5倍以上の高倍率撮影についてはメーカー純正の選択肢が存在しないのは変わらないが、電子シャッターの使えるカメラの選択肢が十分に増えてきた、焦点深度合成をしたければWemacroからレール等の機材が安値で売られているのでこれを買えば済む、といった理由でかなり敷居が下がった。5倍と10倍の対物レンズとそれを使うためのシステムも同様にWemacroで売られているので購入して説明書の通りに組み立てれば最安でほぼ最高の高倍率撮影システムが揃う。使ってみて不満があれば対物レンズをより良いとされるものに変えればよいが、それよりは照明の質や光の当て方などの優先度が高い。室内の安定した環境で撮影するのであればスタンドもWemacroで売られているもので問題ない。カメラのシャッターのようなブレの原因になる機構を排除して撮影が可能な時代になったおかげで固くて重い撮影台でミリ秒単位の振動の減衰について苦心する必要もなくなった。
以下参考
Laowa https://www.laowa.jp/product/
Wemacro https://www.wemacro.com/
マニアックなレンズのテストなど
情報収集として見ることが多いサイト。様々なレンズの性能テストが見られるが結局は一定の性能に届いていれば問題ない。入手性の低い昔の変なレンズを使うのはもはや趣味の話であり、実用を目的にするなら知る必要すらないが、セットアップのコツや性能を引き出すヒントなどは多く得られる。レンズではないが、ストロボ用のパーツに穴を開けてディフューザーに転用するアイディアは便利で真似している。
https://www.closeuphotography.com/
https://coinimaging.com/macro_lens_tests.html
現状の私の機材
古き(良き)ベローズを使ったシステムと有限系対物レンズでほぼ撮影システムが完成していたため、最新のマクロレンズを使ったシステムへ移行せず古いシステムをずっと使っている。ベローズをやめてしまえば新しいシステムに移行できるが、混在させると不便になるためしばらくは古いシステムを使うことになりそう。性能面において利点はほぼないが、現状に慣れていることと、新しいものの性能がよいと言ってもわざわざコストをかけて入れ替えるほどの違いがないことが理由。自由度が高いので新しい撮影条件やセッティングを改造なしで試せるのもありがたいが、実用上あまり意味はない。低倍率用と高倍率用の2系統で運用している。高倍率はこれまでのスタイルのままでいいように感じているが、低倍率用はレールも省略できることもあってオリンパスのカメラ+M.ZUIKO DIGITAL ED 90mm F3.5 Macro IS PROに置き換えてもよさそうである。
カメラ
Lumix S5:Lマウントフルサイズ。
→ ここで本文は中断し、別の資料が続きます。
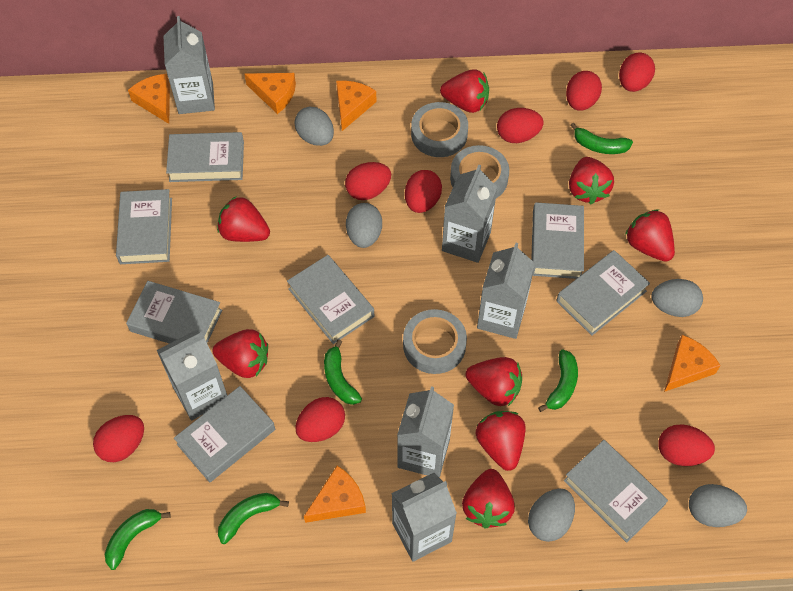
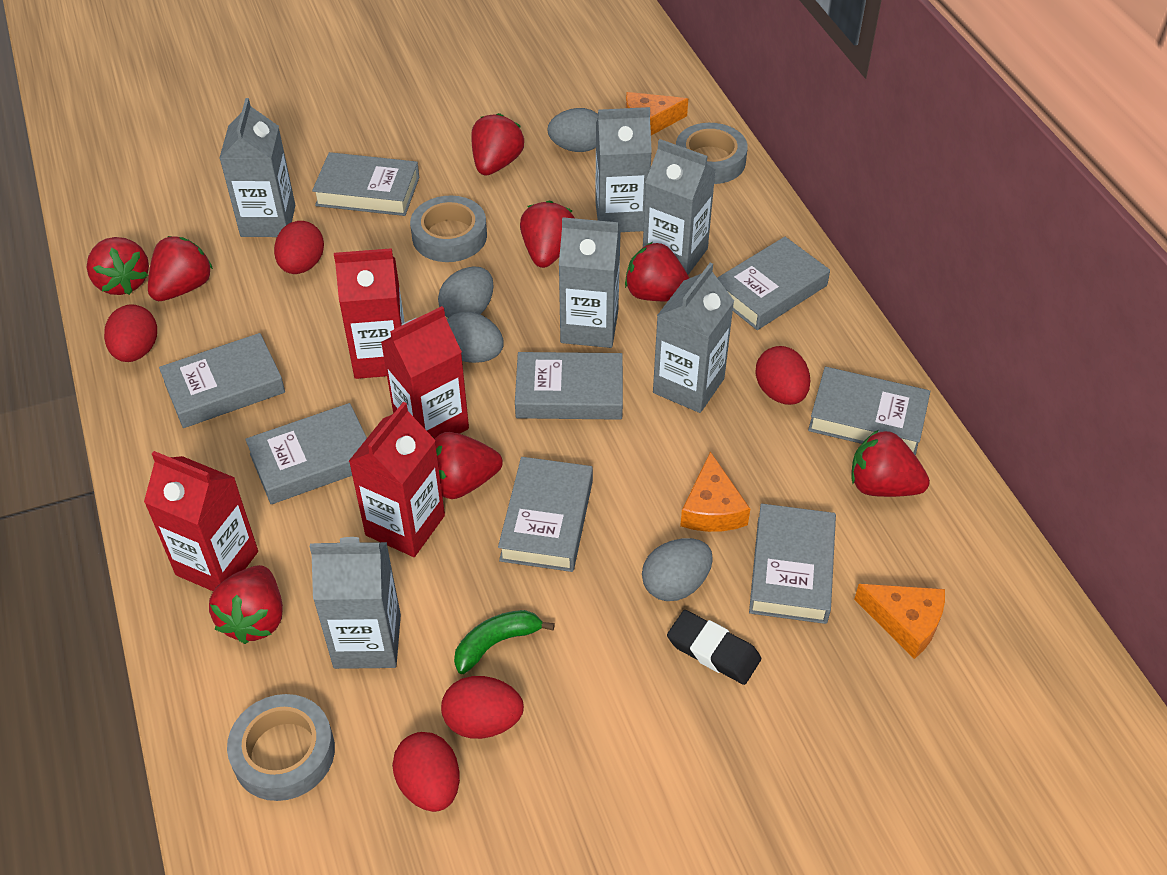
black eraser: 0 -> 1
green banana: 5 -> 1
grey egg: 5 -> 4
orange cheese: 5 -> 3
red carton: 0 -> 4
red egg: 8 -> 5

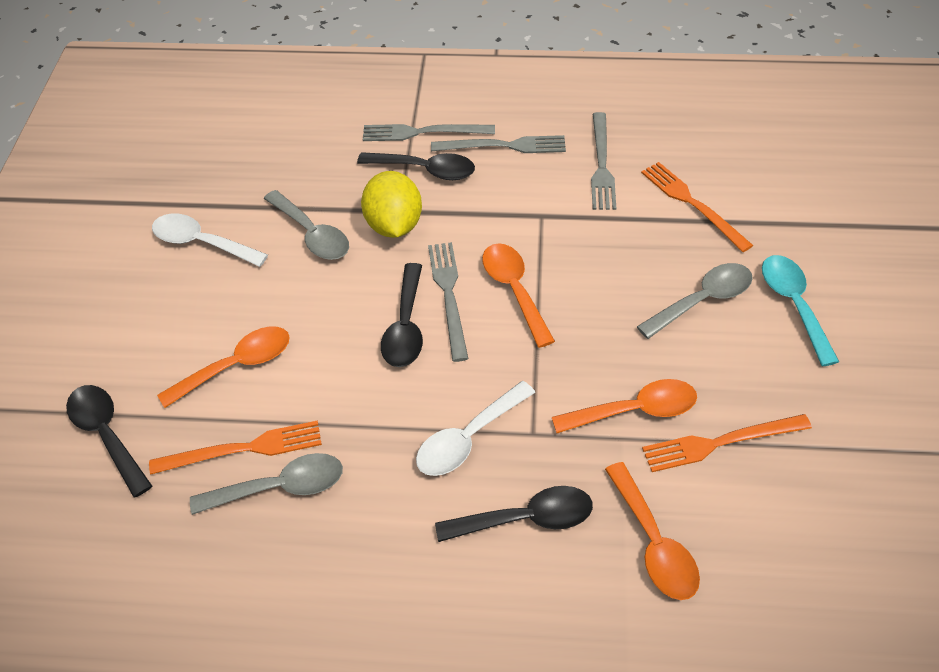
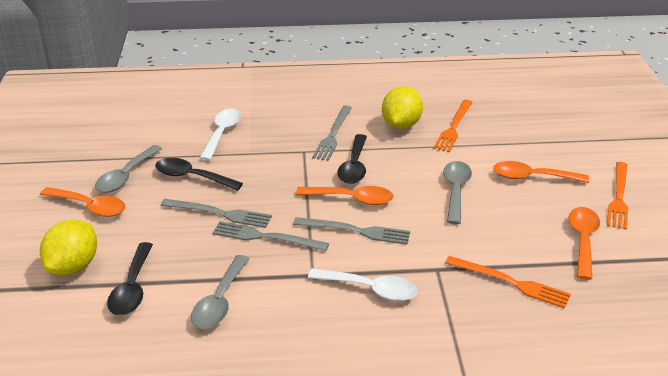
black spoon: 4 -> 3
turquoise spoon: 1 -> 0
yellow lemon: 1 -> 2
フルサイズ機はマイクロフォーサーズに比べるとセンサーサイズの大きさを感じられることが多くて良い。特に、少し古いマクロレンズに対する印象がかなり変わった。等倍周辺から最大でも5倍くらいまでの低倍率をカバーすることを目的に2021年に導入。解像性能の高いレンズを使う時はハイレゾショットで9600万画素相当の写真を撮ることもできるので高画素機を買わなくてもいいと判断した。振動の発生しない電子シャッターも当然使うことができ、時代の変化を感じる。Nikkor AM ED 120mm F5.6、Printing Nikkor 95mm F2.8、CANON MACRO PHOTO LENS 35mm f/2.8の3つのレンズをベローズで運用している。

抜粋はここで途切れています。